Dillon appreciates how theater teaches empathy.
“In this day and age we need to learn empathy and how to listen to one another,” he says. “Listening to characters who are speaking stories that are different from our own helps us learn how to relate to and respect one another.”
A new part of PHS’s theater program is the Night of Scenes, which they did for the first time last year. The drama club works with the creative writing club to write short scenes based around a theme. The drama club holds auditions, and student directors and student costumers put on the show. Being involved in a big stage production can be intimidating, and the program provides a way for students to see what theater is like.
“Last year 40 students, from freshmen to seniors, were involved, and only four of them had been involved in theater in some way previously,” Astroski says. “Everyone else was brand new.”
Once they’ve set foot in the theater community, many students elect not to leave. That’s pretty cool given that students often come from different social groups.
“They all interact so well with each other for the most part,” says Dillon, who enjoys seeing students become one another’s cheerleaders. “It’s fun to see them get outside of themselves and learn to be kinder. For instance, they’ll encourage their peers after an audition. We catch them doing good things.
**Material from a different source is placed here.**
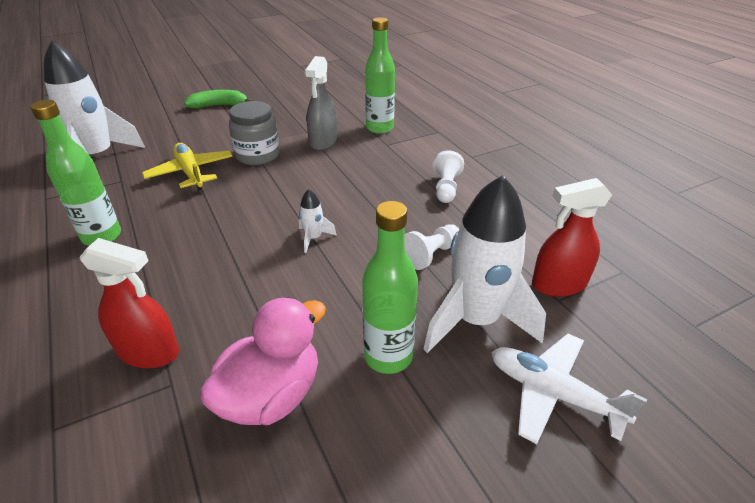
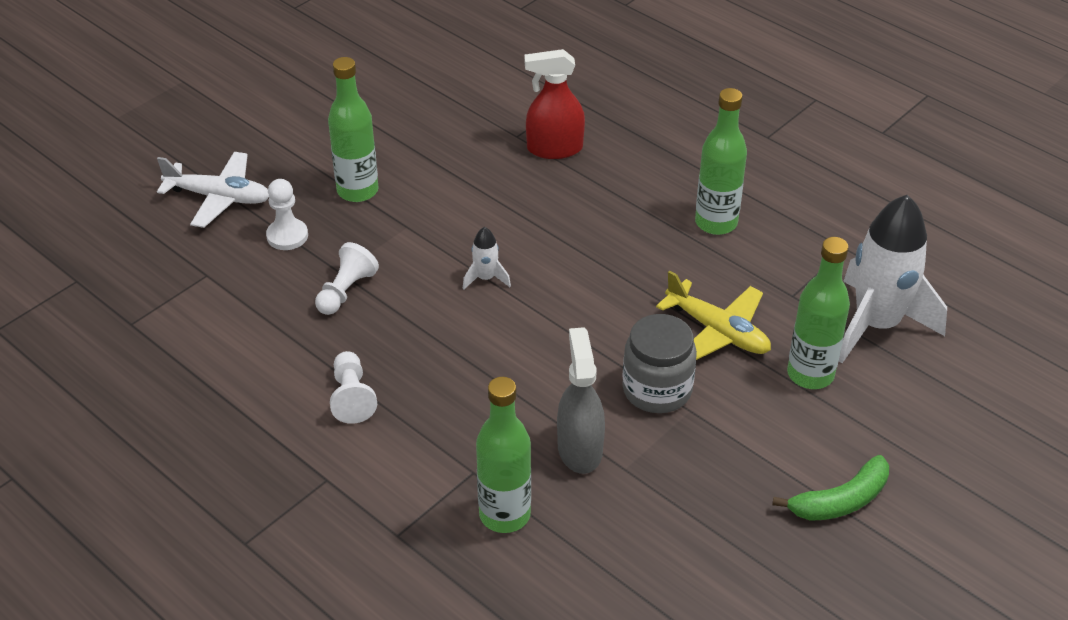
camera: 160 degrees right, 5 degrees up
(168, 145) = (810, 374): none -> green bottle
(271, 395) = (436, 147): pink duck -> none
(475, 320) = (287, 236): white rocket -> white pawn
(558, 284) = (204, 291): red spray bottle -> none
It’s beautiful to see.”
Ava Angle, a senior who played Mary in “Mary Poppins” last fall, says theater has helped her confidence flourish.
“As a freshman I was constantly comparing myself to other people and doubting my own abilities, but our drama department really emphasizes that everyone brings their own unique strengths to the table,” Angle says. “I no longer find myself comparing and competing with my peers, but rather working together.”
Senior Ethan Hood’s confidence has also grown due to theater.
“Public speaking has become a breeze, and I’m able to push myself to do things that others may be too scared or embarrassed to do,” says Hood, who also appreciates the fun of briefly escaping reality by playing a character. “No matter what external circumstances you may face, acting allows you to step into the shoes of someone who doesn’t have those same problems.”
Dillon notes that students take that confidence to other parts of their life as well, whether that’s in academic performance, job searching, or trying something new.
Past PHS productions include Arthur Miller’s “The Crucible,” “The Addams Family,” “12 Incompetent Jurors,” “Clue,” “The Matchmaker” and more.
This spring they will perform “The Musical Comedy Murders of 1940.”
“The title is a misnomer because it’s not a musical,” Dillon says. “It’s very campy and over the top. It should be a lot of fun.”
The show runs at 7 p.m. on April 27, 28 and 29. Purchase tickets online or at the box office.